Without a question the most important is the person that bought the canvas, found the right paint, and held the brush. Starting out with an idea of what you'd like to accomplish cannot be overstated. Just my $0.05.


----------



## SnakeIce (May 9, 2005)

guaiac_boy said:


> I think the discussion is interesting, but a bit pointless on some level. It's like asking which is more important, the heart or the brain. Well, one doesn't get very far without the other......


Maybe that is just what Amano was getting at. Each has some importance, but no one thing makes or breaks a tank (a carelessly placed rock could break the tank, but that's another...).

For me the most important thing in a design is life, that spark that keeps going. Contrast is next, life contrasted with unchangeing stones, life and driftwood's death.

Each of us tries to capture something of the magic we felt as kids watching the buds swell and sprout green in the spring. Bring your magic place home.


----------



## Jason Baliban (Feb 21, 2005)

Here are a list of quotes from artist Robert Henri.....

These quotes apply as they are spoken by a true artist. They imply unity of all things to convey what needs to be said.

"....something you want to say definitely about the subject; this is the finest condition of a portrait (scape). The work is done when that special thing has been said.

No feature should be drawn except in its relation to the others....

A good painting (scape) is a remarkable feat of organization. Every part of it is wonderful in itself because it seems so alive in its share in the making of unity of the whole, and the whole is so definitely one thing.

You can look at a good painting(scape) in but one way. That is, the way it is made. Whether you will or not you must follow its sequences.

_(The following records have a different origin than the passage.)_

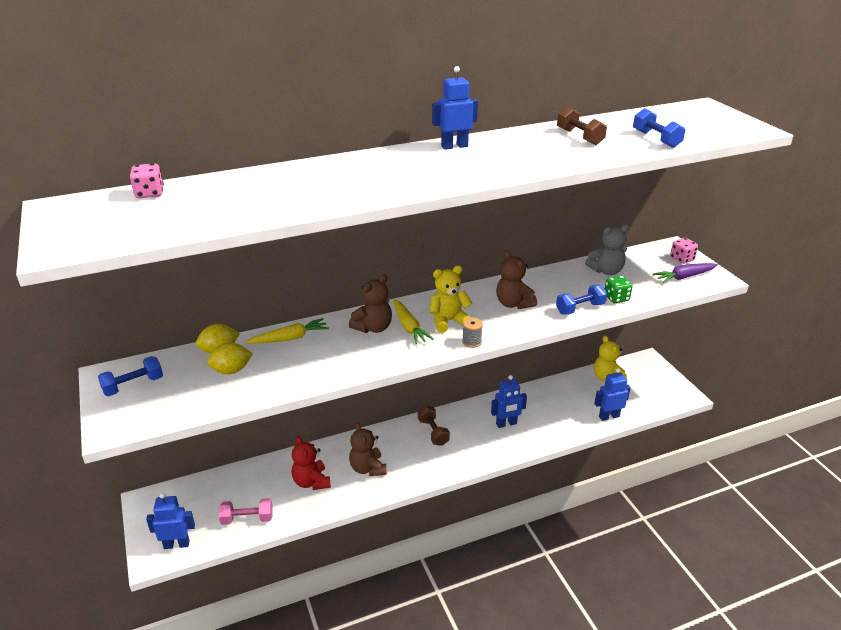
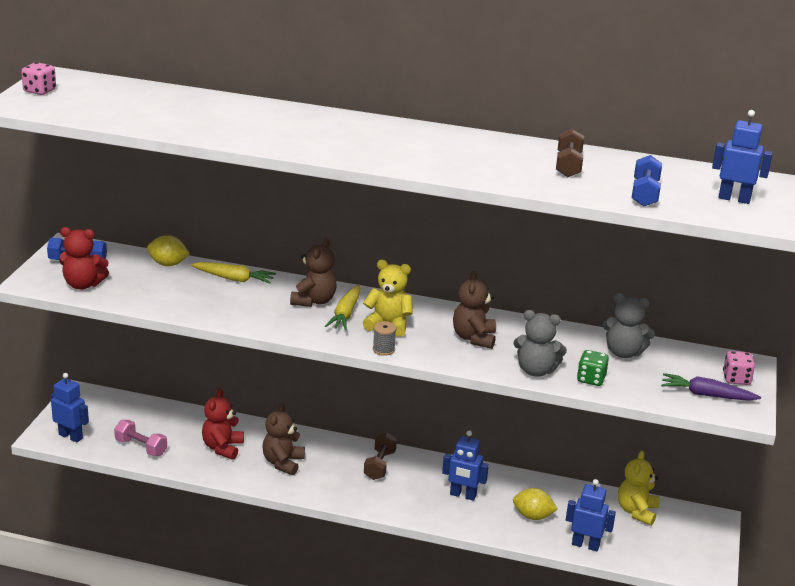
camera: 35 degrees right, 5 degrees down
(149, 193) = (128, 88): pink dice -> pink dice (39, 91)
(166, 405) = (83, 284): none -> red teddy bear
(231, 370) = (158, 282): yellow lemon -> yellow lemon (533, 516)
(373, 328) = (314, 301): brown teddy bear -> brown teddy bear turned 60 degrees counterclockwise
(454, 146) = (429, 133): blue robot -> blue robot (734, 199)
(580, 308) = (536, 370): blue dumbbell -> grey teddy bear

There are some paintings(scapes), very remarkable for the skill they display, which are, however, a mere welding together of factors which belong to many different expression of nature. Many a school drawings of this character have i seen held up as an example, given a prize, and yet being but a mere patching together of many concepts---unrelated factors nevertheless cunningly interwoven -- there is not in them that surge of life, that unity which is the mark of true organizatioin."

jB


----------



## MiamiAG (Jan 13, 2004)

|squee| said:


> Imho, it's the brush. Master artists can produce works in any form of canvas and paint.
> 
> In the picture above, I feel it's the fish that bring life to the scape. Our eyes are naturally attracted to moving things first, then the intended focal point of the scape itself, and then the rest of the picture.


Terence,

I think you bring up a great point. When I look at the picture the first thing that I see is the school of fish. Then I focus on the background.

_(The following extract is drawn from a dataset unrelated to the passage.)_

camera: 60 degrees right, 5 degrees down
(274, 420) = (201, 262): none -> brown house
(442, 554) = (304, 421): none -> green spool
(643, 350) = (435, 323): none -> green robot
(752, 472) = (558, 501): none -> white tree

I suppose you stated that the brush is most important meaning that it is the aquascaper's talent (the hand holding the brush) that makes the difference. Give an aquascaper driftwood, rocks and plants and he'll produce a good aquascape?

What conclusions can you draw about the aquascape or the aquascaper's intentions by observing the fish, their color and their swimming behavior? Do you think Amano gave a lot of thought to it? Is his choice of fish appropriate?

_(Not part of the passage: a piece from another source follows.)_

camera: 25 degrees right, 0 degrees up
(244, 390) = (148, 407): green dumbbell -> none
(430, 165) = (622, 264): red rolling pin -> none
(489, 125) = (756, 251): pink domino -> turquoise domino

Sorry about the many questions, but you bring up a great point.


----------



## MiamiAG (Jan 13, 2004)

T-Bone said:


> You cannot have a picture at all without an artist, so one would have to conclude that it really isn't any one of these single components, but is really the artist his/herself. Good art comes down to individual expression; if everyone was a Picasso or a Rembrandt, art would be pretty boring.


T-Bone,

I also agree with you that the aquascaper is key to the aquascape. Individual expression is interesting. Aquascaping is really a form of art, isn't it?

In that train of thought, what overall impression do you get from looking at Amano's aquascape above? What was he going for?


----------



## MiamiAG (Jan 13, 2004)

It's interesting that several of you mention that the fish are the most important. In your opinion, can you have a good aquascape without fish?

Random,

You mentioned the permanance of the hardscape and using it as your foundation for the aquascape. All other things being interchangeable. I'm interested to know if you think that an aquascape who's goal is to look good for a specific period only is really a good aquascape? Some people think that's cheating.


----------



## gf225 (Mar 26, 2005)

I really enjoy reading these "deeper" threads. Thanks Art.

For me all elements are equally important; each adding up to the end product. To favour one over another seems to upset the whole balance concept. I realise that may sound oversimplified but I'm a simple person!


----------



## standoyo (Aug 25, 2005)

Art_Giacosa said:


> It's interesting that several of you mention that the fish are the most important. In your opinion, can you have a good aquascape without fish?
> 
> Random,
> 
> You mentioned the permanance of the hardscape and using it as your foundation for the aquascape. All other things being interchangeable. I'm interested to know if you think that an aquascape who's goal is to look good for a specific period only is really a good aquascape? Some people think that's cheating.


hi art,
you can have a good aquascape without fish but it would be only be a good one. not great. a great house with nobody home?

IMO a great aquascape is designed around the fish...biotope or semi biotope.[a true biotope is pretty bare!]
Art imitates nature and imitating nature is part of Mr Amano's philosophy in his designs.

An aquascape that is meant to look good only for a short period of time is like cutting flowers and making an ikebana arrangement and while it is very artistic it's doesn't have a permanence like a redwood forest but still is a valid aquascape skill itself...
However, IMO the impermanence of it makes it trendy but not classic. a bit like modern art versus rennaisance...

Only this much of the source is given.